Lavoro: la pandemia cancella dal mercato 30 mila professionisti


Secondo una ricerca pubblicata recentemente, nei primi sei mesi del 2020, oltre 30 mila liberi professionisti (in prevalenza donne) hanno dovuto abbandonare la propria attività a causa della crisi innescata dalla pandemia, cui si aggiungono circa 170 mila lavoratori indipendenti su una platea di oltre 1,5 milioni di lavoratori autonomi bloccati dal primo lockdown (dati fino a 3 maggio 2020). A Milano è stato di recente presentato il V Rapporto sulle libere professioni in Italia ”, curato dall’Osservatorio libere professioni di Confprofessioni. «Tale flessione va valutata tenendo d’occhio anche le dinamiche di lungo periodo. Per ragioni strutturali, nell’ultimo decennio il lavoro indipendente era già sotto pressione (-735 mila lavoratori circa), colpito da una silenziosa rivoluzione interna nei flussi di entrata e di uscita. Nelle fasce di età più giovani mancano all’appello quasi 1 milione di persone: un crollo solo in parte compensato dalle fasce di età più anziane e dai nuovi ingressi dei laureati (+372 mila), che di norma si vanno a collocare tra i liberi professionisti».
I settori professionali più colpiti sono quelli legati al commercio, all’immobiliare e alla finanza, con un calo di quasi il 14% nel primo trimestre del 2020 e si registrano significative contrazioni anche tre le professioni dell’area tecnica (-5,7%) e amministrativa (-2,5%). Lo stato di emergenza economica dei professionisti è confermato anche dal massiccio ricorso alle misure di sostegno messe in campo nei vari Dpcm varati durante la pandemia. Ad aprile le Casse di previdenza professionali hanno accolto oltre 400 mila domande per l’indennità dei 600 euro, introdotta dal decreto “Cura Italia”; mentre a maggio sono quasi 5 milioni le domande dei lavoratori autonomi iscritti alla gestione separata pervenute all’Inps, con una percentuale di accoglimento che supera l’80%. Le categorie che hanno fatto maggior ricorso alle indennità sono gli psicologi e i geometri, con una percentuale di domande presentate superiore al 60%. Seguono gli avvocati, gli ingegneri, gli architetti, e i veterinari con percentuali intorno al 50%. Tutte le altre categorie si attestano sotto il 40%, mentre in coda, sotto il 12%, troviamo quasi tutte le professioni sanitarie e i notai.

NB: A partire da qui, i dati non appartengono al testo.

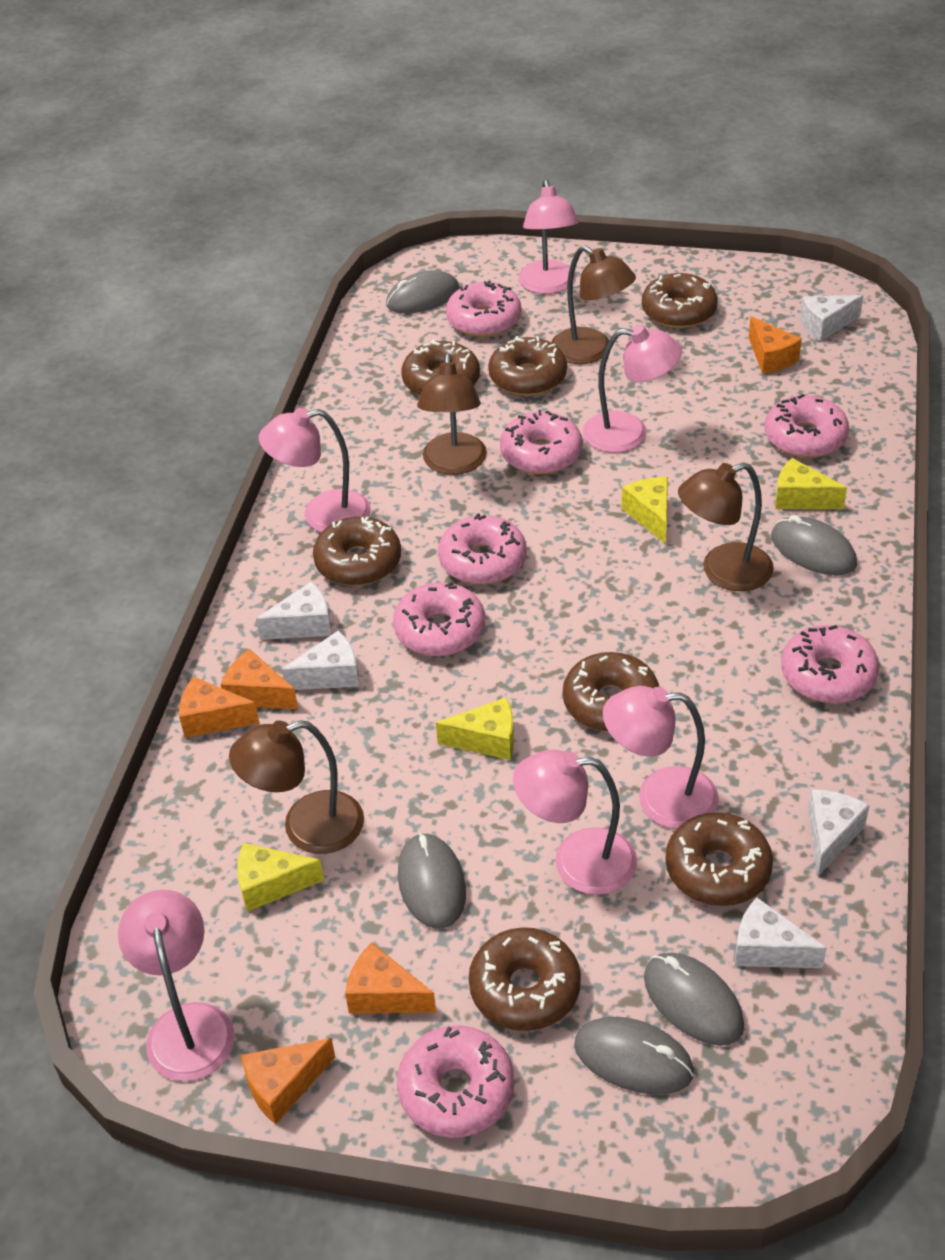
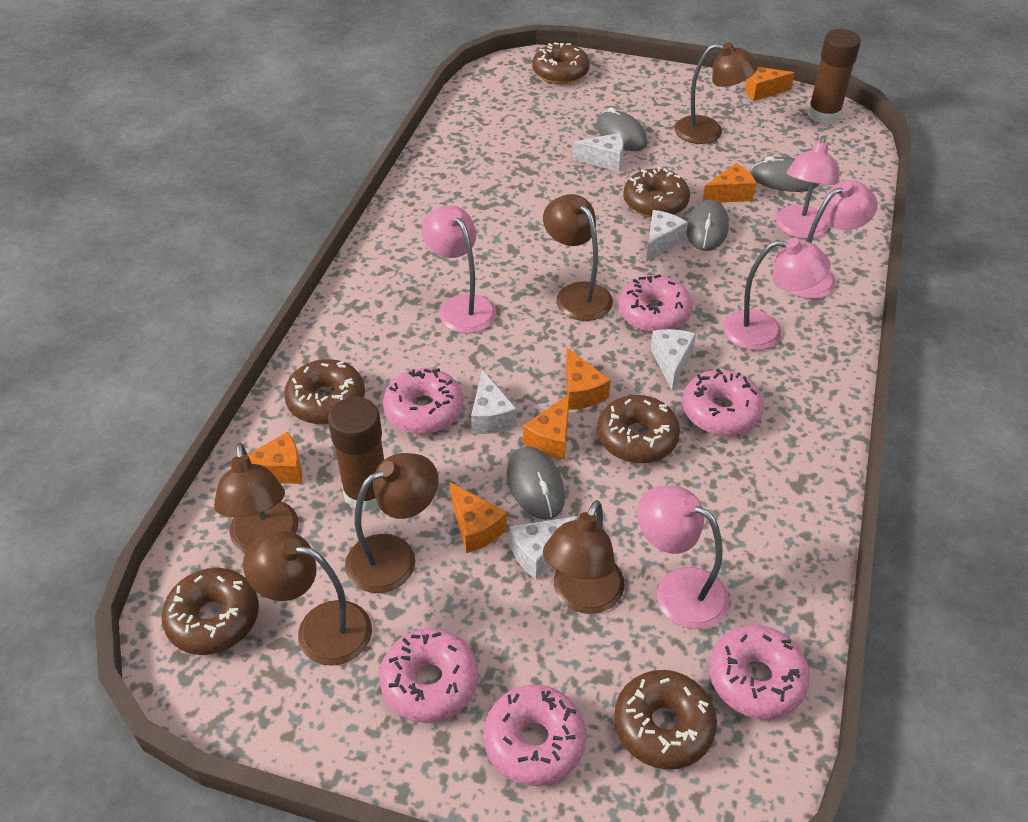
brown donut: 7 -> 6
brown glue stick: 0 -> 2
brown lamp: 4 -> 6
grey mouse: 5 -> 4
orange cheese: 5 -> 6
pink donut: 7 -> 6
pink lamp: 6 -> 5
yellow cheese: 4 -> 0

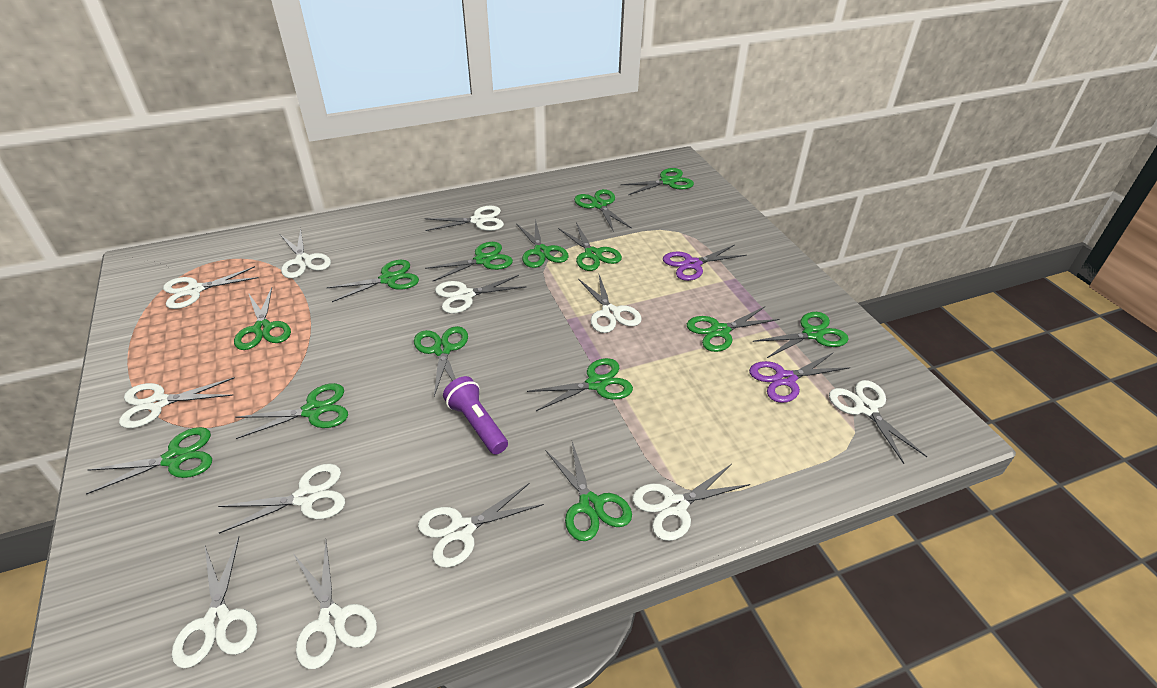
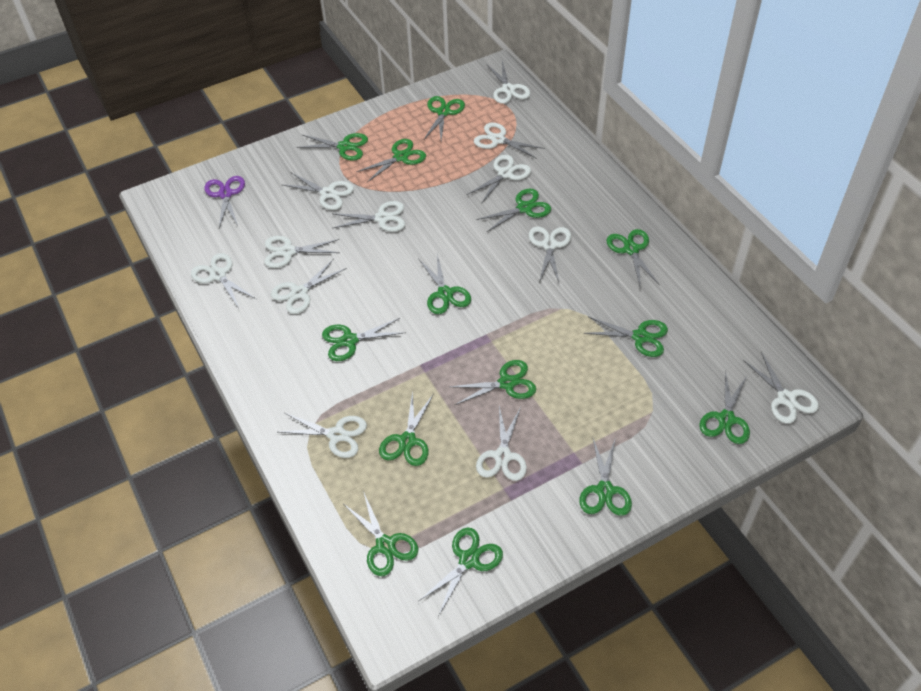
purple flashlight: 1 -> 0
purple scissors: 2 -> 1

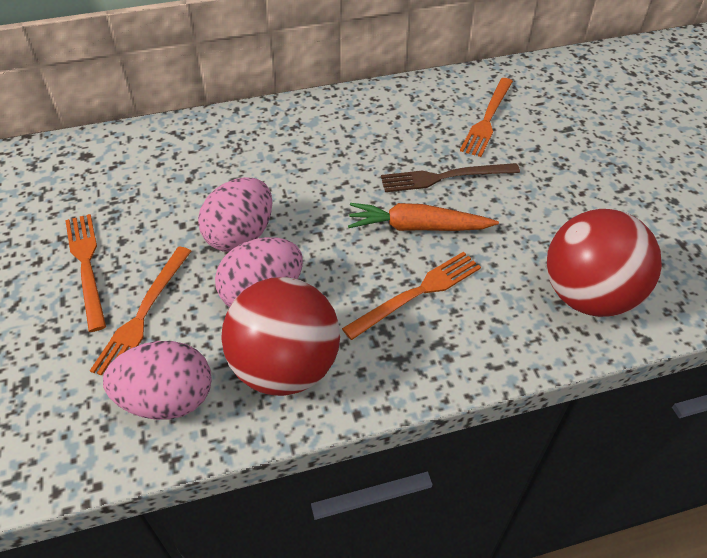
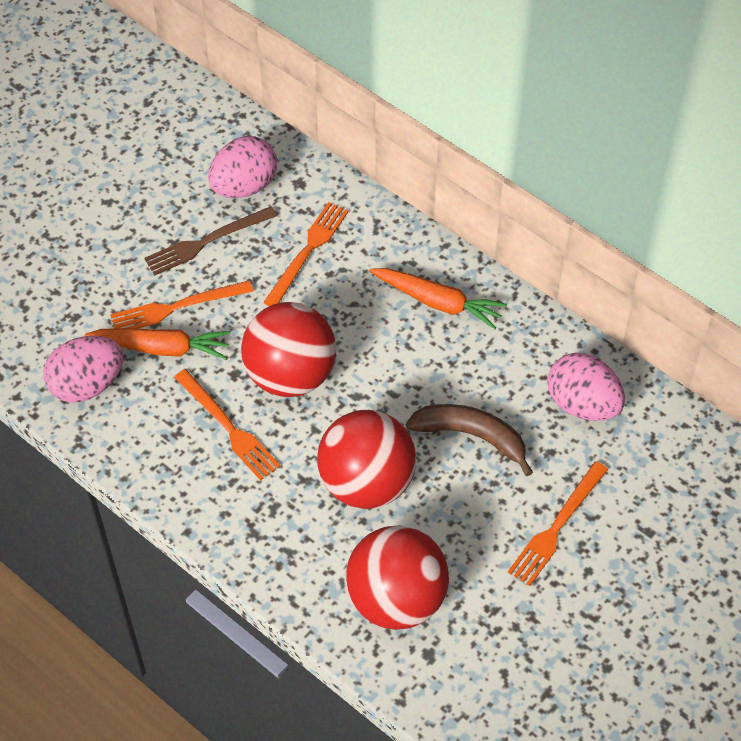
brown banana: 0 -> 1
orange carrot: 1 -> 2
red ball: 2 -> 3

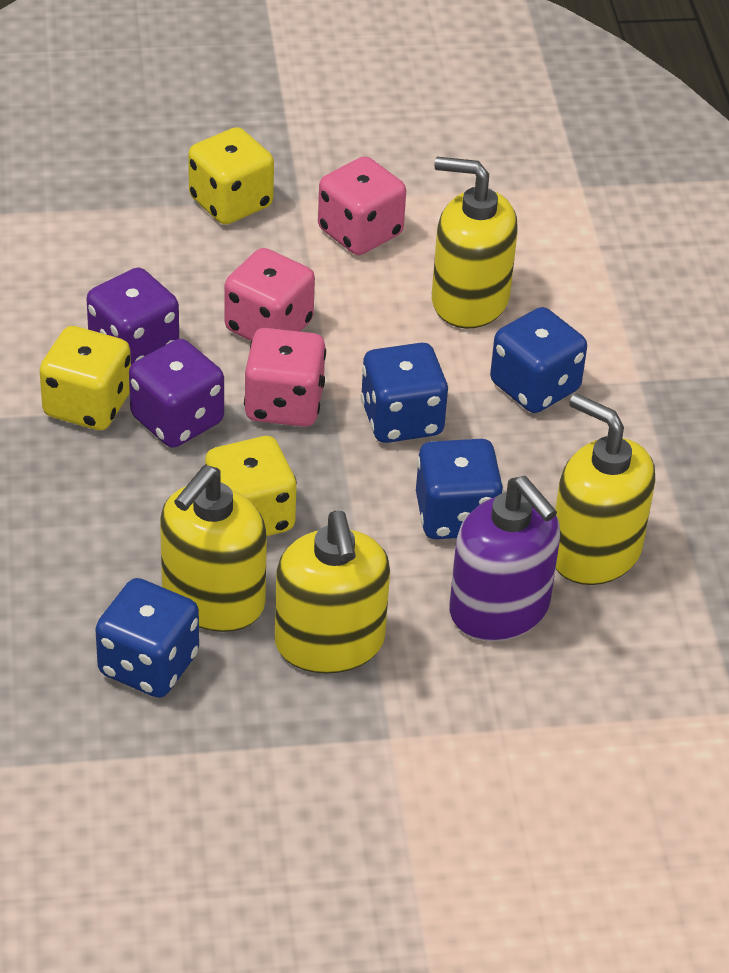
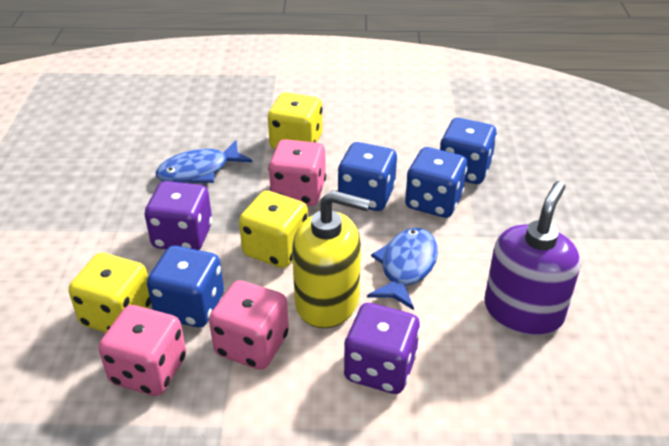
blue fish: 0 -> 2
yellow soap dispenser: 4 -> 1

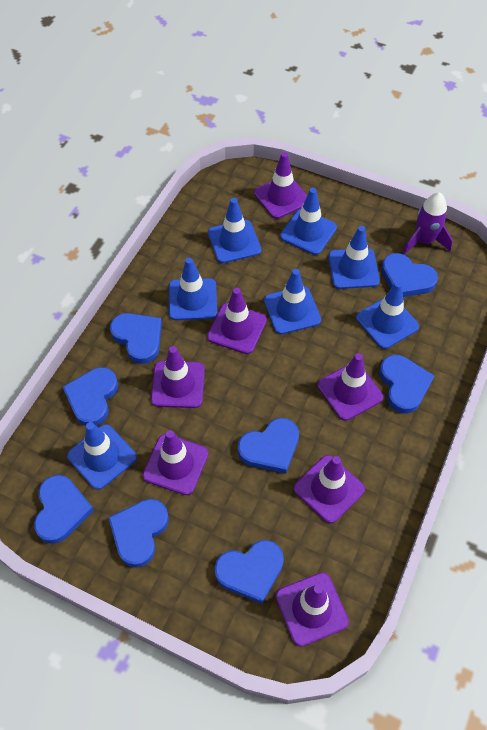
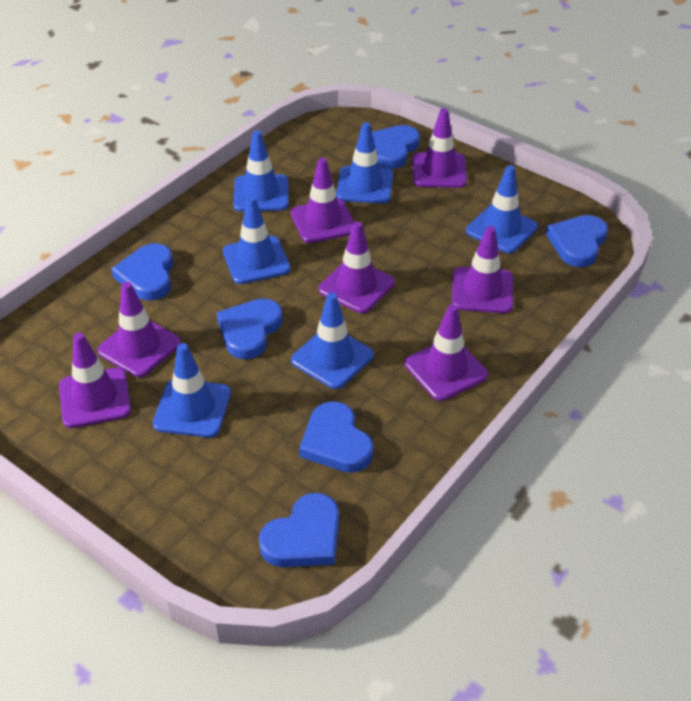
blue heart: 8 -> 6
blue traffic cone: 7 -> 6
purple rocket: 1 -> 0

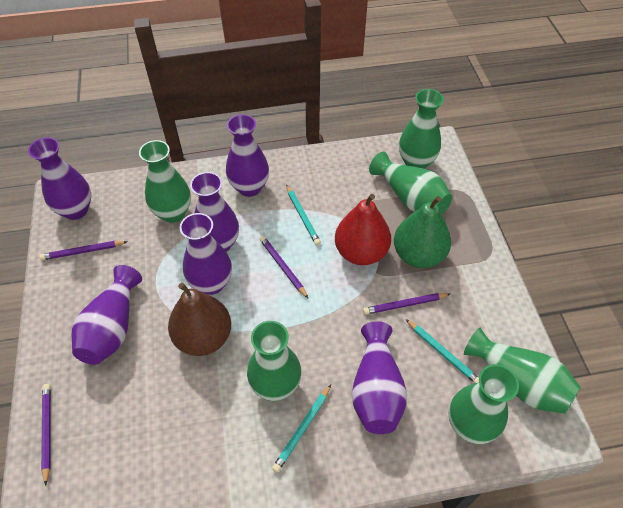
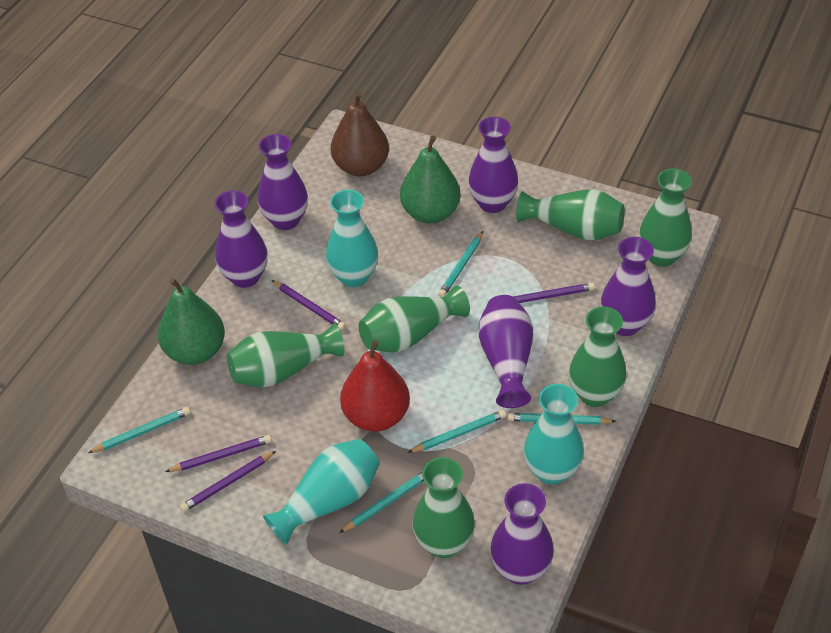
green pear: 1 -> 2
turquoise pencil: 3 -> 5
turquoise vase: 0 -> 3

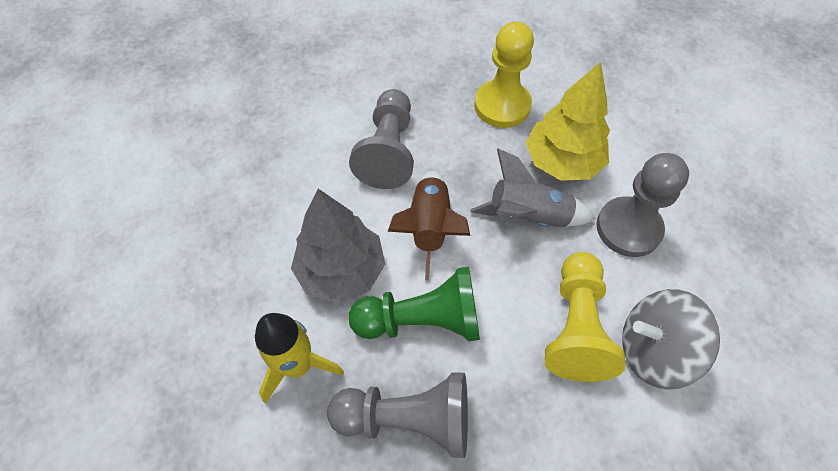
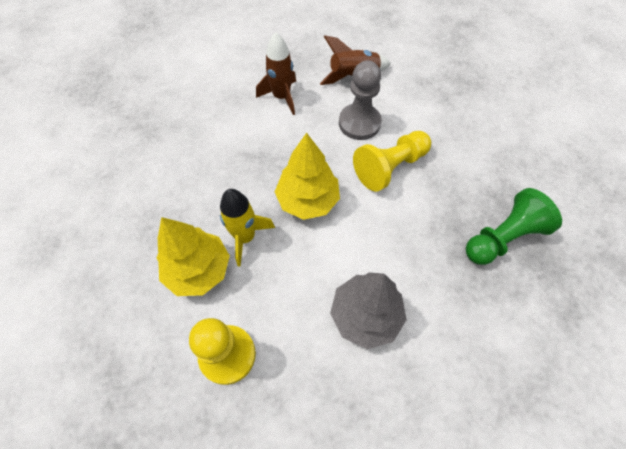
brown rocket: 1 -> 2
grey pawn: 3 -> 1
grey rocket: 1 -> 0
grey spinning top: 1 -> 0
yellow tree: 1 -> 2

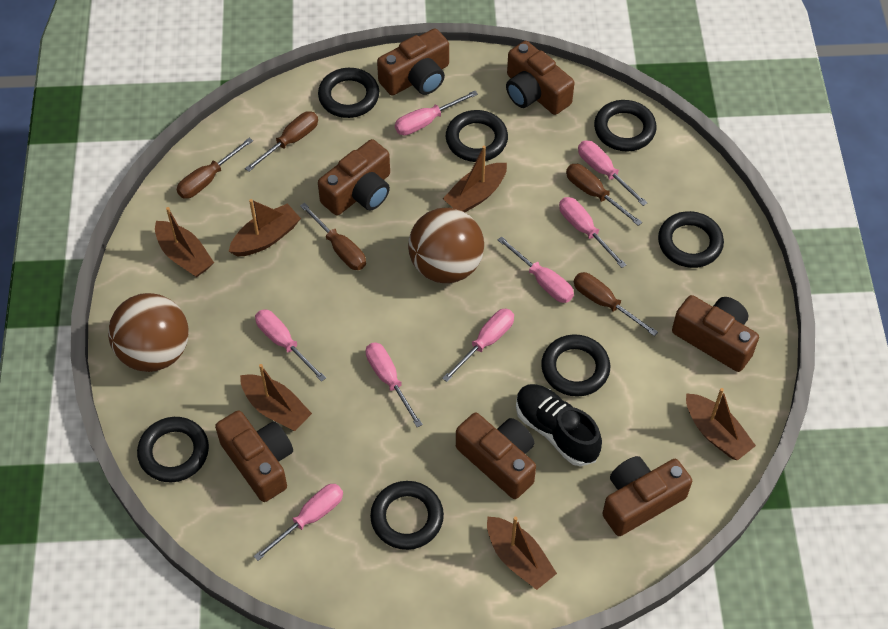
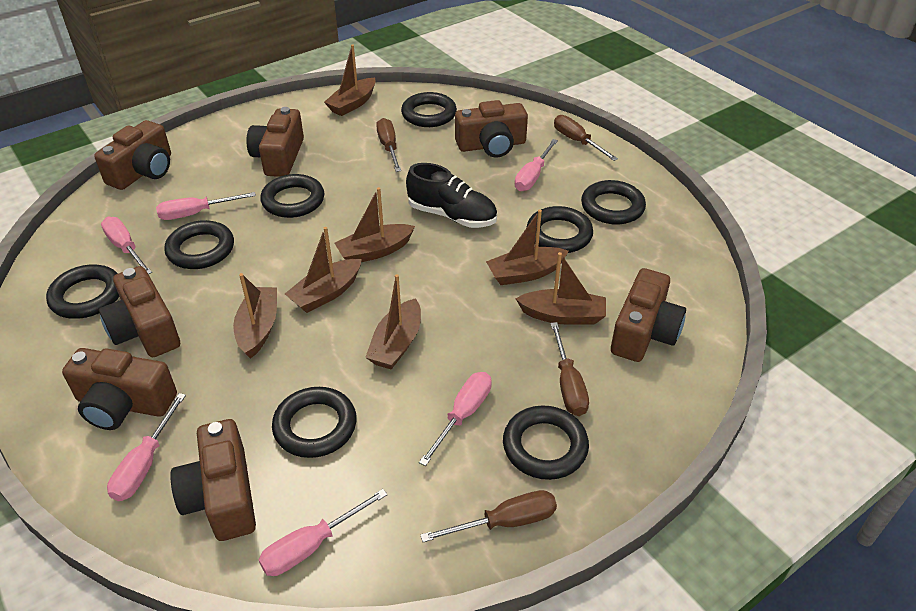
black ring: 7 -> 8
brown ball: 2 -> 0
brown boat: 6 -> 7
brown screwdriver: 5 -> 4
pink screwdriver: 8 -> 6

Se si osservano i dati del primo trimestre 2020, si nota che l’Istat stima un calo del numero di liberi professionisti (-1,2%) leggermente più marcato rispetto a quello dell’anno precedente (-0,2%). La diminuzione sembrerebbe riguardare soprattutto la componente femminile (-2,6%) risultando molto più contenuta per i maschi (-0,4%). Il segno negativo è prevalentemente a carico degli under 34 (-11%), mentre la crescita maggiore si riscontra nella fascia 45-54 anni (+4%). Il titolo di studio gioca un ruolo importante nelle dinamiche del lavoro professionale. i professionisti con laurea sembrano pagare meno lo scotto della crisi economica indotta dall’emergenza sanitaria e dal lockdown, i dati mostrano infatti un calo del 6% circa per i professionisti non laureati e del 2,4% per i professionisti con laurea. «Il dato è sicuramente correlato al tipo di professione svolta – a risentire maggiormente della crisi è stata l’occupazione nel commercio, che meno spesso richiede un titolo di studio universitario, anche nel caso delle libere professioni» spiega Paolo Feltrin, curatore del Rapporto 2020
Oltre la metà dei liberi professionisti risiede nel Nord Italia, dove prevalgono soprattutto le professioni scientifiche e quelle che operano nei servizi alle imprese. Tuttavia il Rapporto di Confprofessioni evidenzia la notevole crescita registrata al Sud, tra il 2011 e il 2019, delle attività veterinarie e scientifiche (+76,5%), dei servizi alle imprese (+40%) e del commercio (+23,2%). Le dinamiche a livello territoriale mostrano invece come l’aumento delle professioni socio-sanitarie interessi in modo esplosivo il Nord (+60,3%), mentre al Centro si conferma l’intensa crescita delle attività veterinarie e scientifiche (+50,2%) e socio-sanitarie (+43,3%).